Formé auprès de Jules Noël et d'Évariste Luminais, il devient dès 1867 un fidèle du
Salon des artistes français où il expose jusqu'à sa mort avec un égal succès. Récompensé
d'une première médaille en 1879, il trouve la consécration en 1888 avec Les Voix du
tocsin - oeuvre mythique qui renaît aujourd'hui après avoir été roulée depuis 1918 -,
avant de s'imposer parmi les artistes éternels du musée du Luxembourg en 1892 avec
La Mort de Carpeaux, qui lui vaut la médaille d'honneur.

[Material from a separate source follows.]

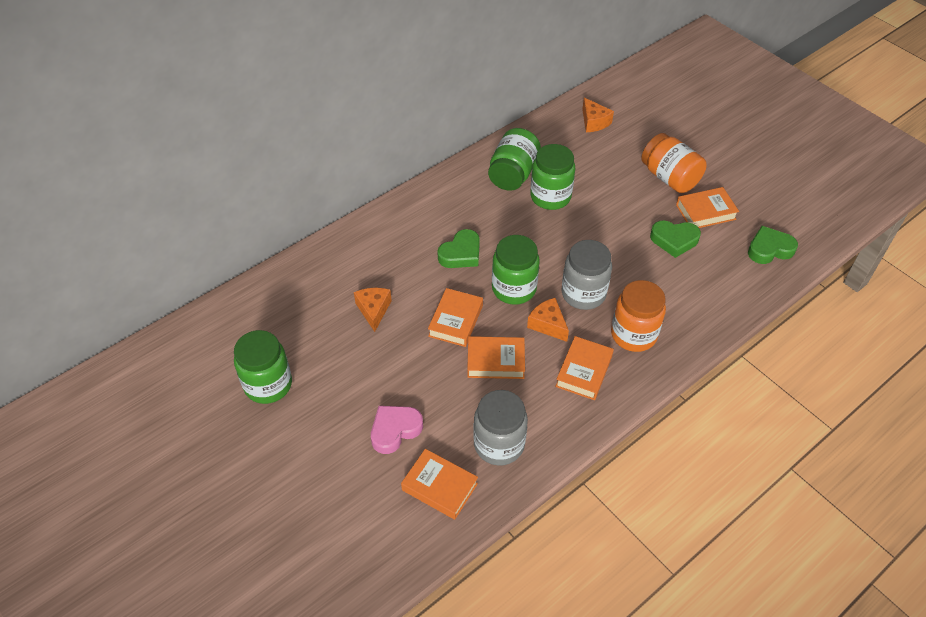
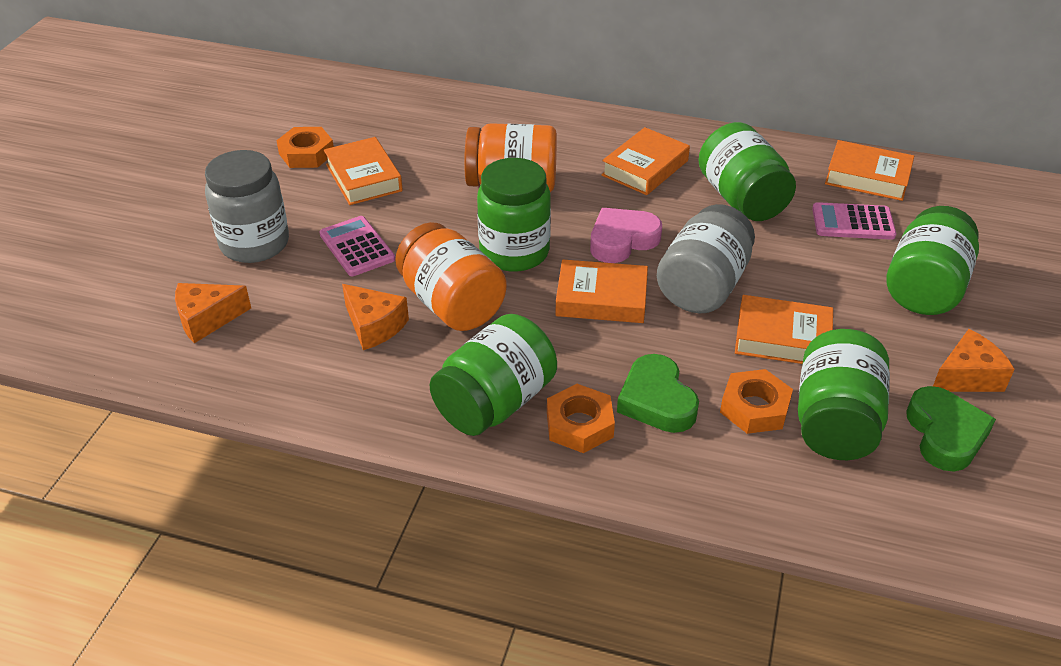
green heart: 3 -> 2
green jar: 4 -> 5
orange nut: 0 -> 3
pink calculator: 0 -> 2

Réputé pour sa peinture, qui de l'Histoire évolue vers le grand décor inspiré par ses
nombreux voyages en Italie où il découvre les peintres des XVIIe et XVIIIe siècles, Albert
Maignan lie son nom aux chantiers monumentaux de son temps. Il laisse une oeuvre
magistrale et toujours vivante : murs et plafonds peints au restaurant Le Train Bleu à la
gare de Lyon et à l'Opéra-Comique, tapisseries pour le Sénat, écoinçons pour l'Hôtel
de Ville de Paris, vitraux pour l'église Saint-Philippe-du-Roule... À la suite de l'incendie
du Bazar de la Charité, en 1897, au cours duquel périssent plus de 125 personnes parmi
les plus en vue du Paris mondain, il est invité à réaliser deux vitraux et une coupole
peinte de 90 mètres carrés pour la chapelle Notre-Dame-de-Consolation, érigée en
hommage aux victimes du drame.
Nommé en 1905 président de la Fondation Taylor, à laquelle il léguera sa maison-atelier
parisienne du 1 rue La Bruyère, Albert Maignan joue un rôle décisif dans la vie artistique
du tournant du siècle, oeuvrant avec générosité à la promotion et à la protection des artistes.

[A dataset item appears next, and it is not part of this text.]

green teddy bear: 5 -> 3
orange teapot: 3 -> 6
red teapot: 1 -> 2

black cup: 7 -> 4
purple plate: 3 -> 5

L'important fonds d'atelier, l'égué au musée de Picardie avec l'ensemble de sa collection,
de même que son journal, conservé à la Bibliothèque nationale de France, permettent
de redécouvrir la richesse et l'extraordinaire liberté de cette oeuvre - véritable allégorie
du goût du tournant du siècle -, que son épouse Louise, fille du peintre Charles-Philippe
Larivière, a livrée à la postérité en préparant, de la mort de son mari en 1908 à sa propre
mort en 1947, le travail qui reste à mener pour qu'Albert Maignan redevienne aux yeux
du public l'un des plus grands noms du XIXe siècle.